稽古場日記と関係ないのですが、これも途中なので。
「2011年5月11日-セキレイさんのこと」の続きです。



        *********

セキレイさんが帰ってきた。


やってきたのではなく帰ってきたのだと思っていたので、そのよそよそしい態度に戸惑ってしまった。

セキレイさんは完全に最初からやりなおしたのだ。

少しずつ、少しずつ、また1か月かけてベランダに馴染んでいった。
長い脚で、びくびくしながらぎこちなく歩き、長いしっぽをせわしなく上下に動かし、ときどき何かにひゃっと驚いて飛び上がった。そして、そのまま一目散に空の向こうへ退場していくのだった。毎日、それを繰り返しながら、少しずつ、馴染んでいった。

不思議なことに、見ている私も、最初からやり直すことになった。すずめたちのようにかわいらしいしぐさもしないし、始終落ち着きがないし、動きにもストーリー性がないというか、感情が読みとれないというか、なんというか、とにかく意味がわからない。毎日見ていてもなんだか距離が縮まらない気がして、疲れる。パステル画の中に一か所だけ水墨画のパートがあり、しかもそれは落ち着きなく動くのだ。

すずめたちのパンくずを取るな!と腹が立ったりもした。
彼らが来るとベランダの雰囲気にまとまりがなくなる。
人間だけでなく鳥の目から見ても彼らの動きは読めないようで、すずめたちもしばしばびっくりしてペースを乱すのだ。
なんて空気の読めない鳥なんだと憤ったりもした。

「だけどいい奴じゃん」と思ったあれはいったい何だったんだ?と自分でも納得いかない。「・・・・と思ったけどやっぱり嫌なやつだったのだ。物語は最後まで見届けないと、途中でやめては本質を見失う。」と思ったりした。イチローだって云っている。シーズンの途中で打率云々いっても意味がないと。

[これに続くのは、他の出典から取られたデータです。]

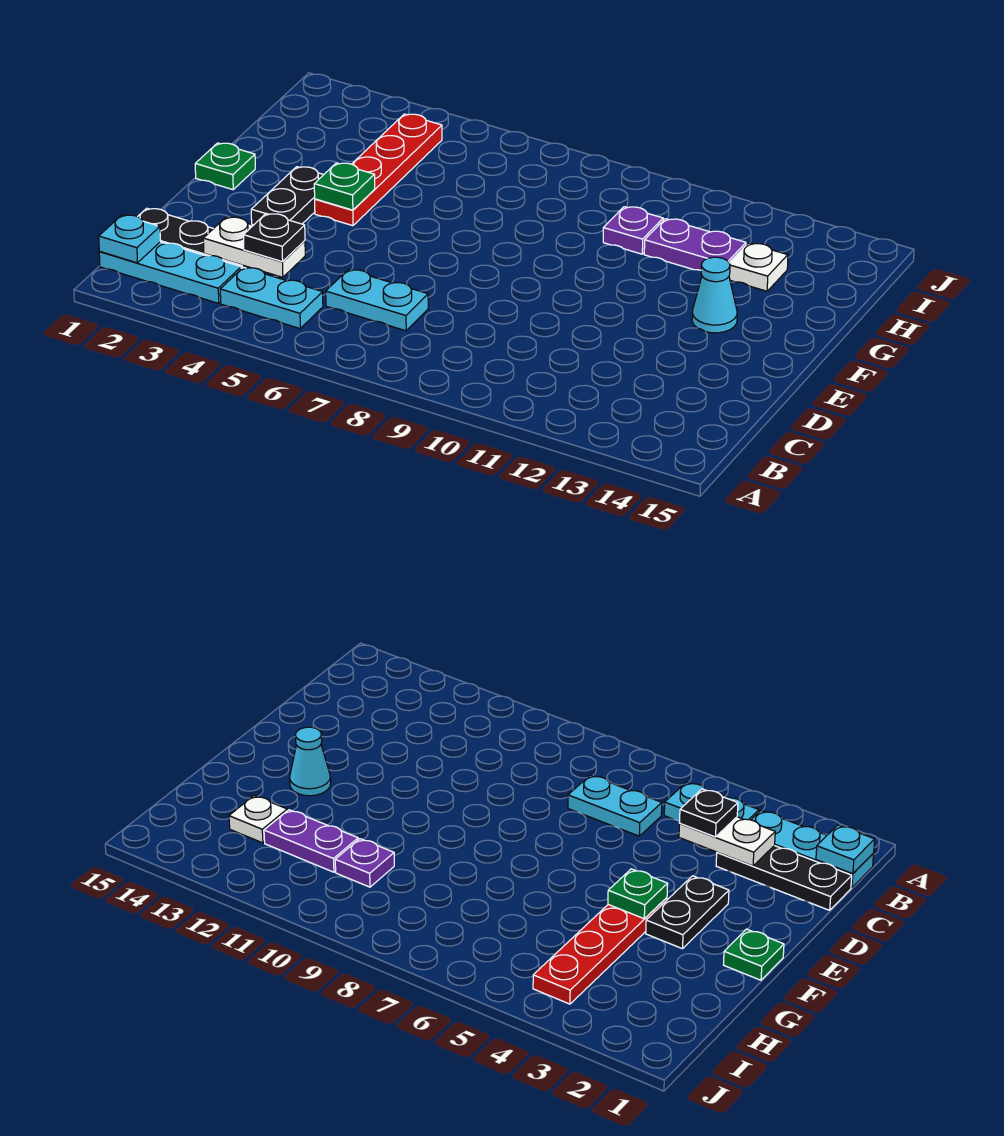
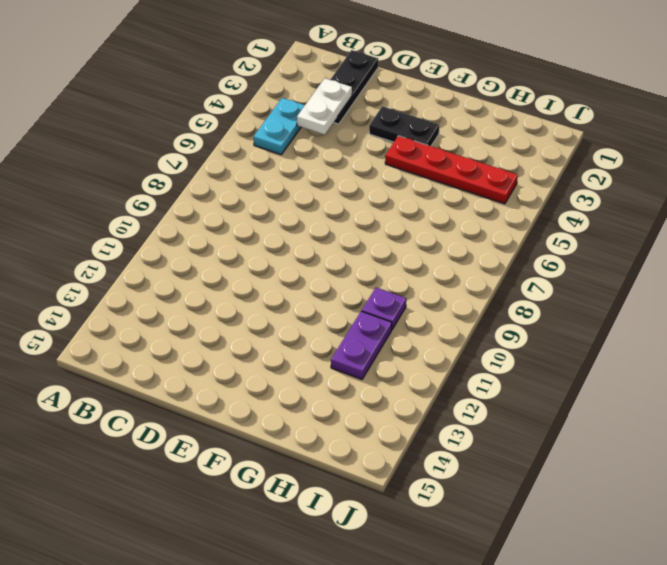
none -> cyan plate B1:B3 level 1
none -> cyan plate C6:C7 level 1
none -> green plate F1 level 1

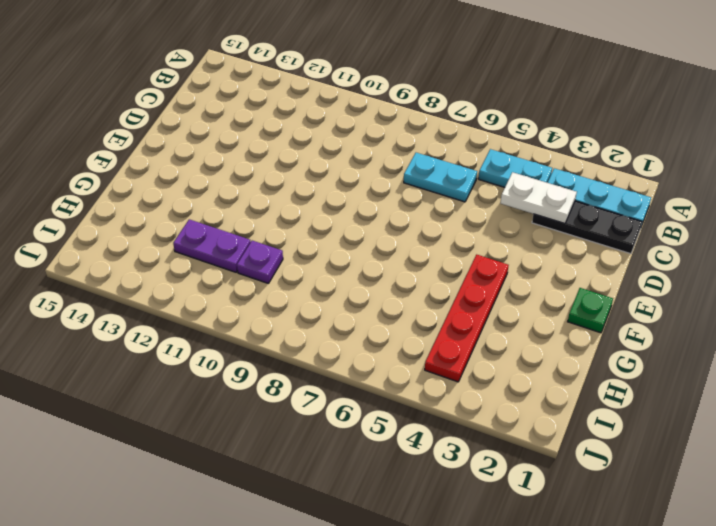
none -> black plate E3:F3 level 1
none -> cyan cone F13 level 1
none -> white plate H13 level 1

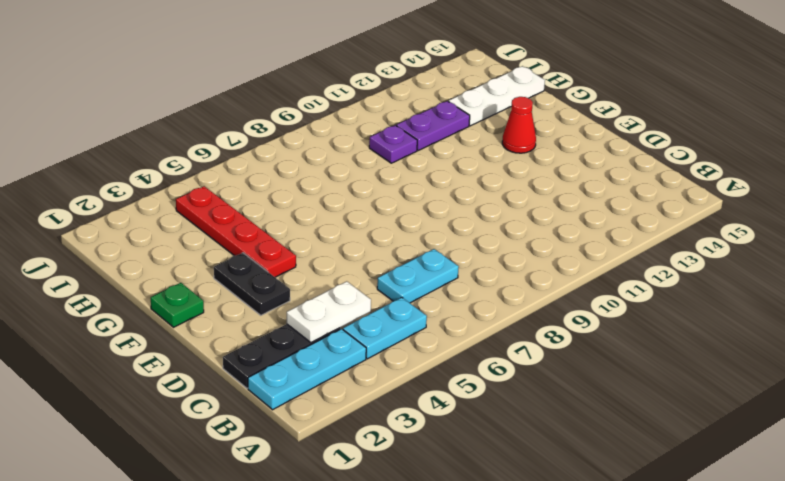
red cone F13 level 1 -> cyan cone F13 level 1
white plate H13:H15 level 1 -> white plate H13 level 1
none -> cyan plate B1 level 2
none -> green plate F4 level 2
none -> black plate C4 level 3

やっぱりイライラするのだった。なんだか腹が立つのだった。要するにそういう鳥だったのだ。

けれども、そこはまだ終わりじゃなかった。
あたたかくなるまで見届けているうちに、またしても、セキレイさんを待つことは私の日課になってしまった。「今日もセキレイサンが来ている」かどうかが重要なことになってしまった。そしてセキレイサンは重要なことに毎日来た。そしてベランダやすずめたちにふつうに馴染んでいった。

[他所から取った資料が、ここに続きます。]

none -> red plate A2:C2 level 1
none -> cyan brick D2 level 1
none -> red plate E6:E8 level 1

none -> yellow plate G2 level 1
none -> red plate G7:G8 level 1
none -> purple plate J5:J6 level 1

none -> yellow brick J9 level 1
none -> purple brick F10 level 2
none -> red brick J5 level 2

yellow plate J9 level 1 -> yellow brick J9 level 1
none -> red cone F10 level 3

きっとセキレイさんは何も変わらなかったのだと思う。来た時も、そのあとも、いなくなってからも。私のほうが変わったのだ。人間は環境にすぐ影響される。毎日見てるものはなんとなく大切になっていくのだ。そしてそれは人間のいいところだと思う。
私はまた、覚悟しなければいけなかった。環境が変わる日のことを。

今度はせつなくてさびしかった。たぶん、セキレイサンがいなくなる日が来ることを、私はもう知ってしまったから。知らないことは起こらない。知るのは起こってしまったあとだから。すでに知ってしまったことは起こるのだ。

けれども。セキレイさんの退場は、私が思っていたものとは全く違っていた。同じように繰り返すのは季節だけだった。いや、季節だって、きっと少しずつ違っていたのだろう。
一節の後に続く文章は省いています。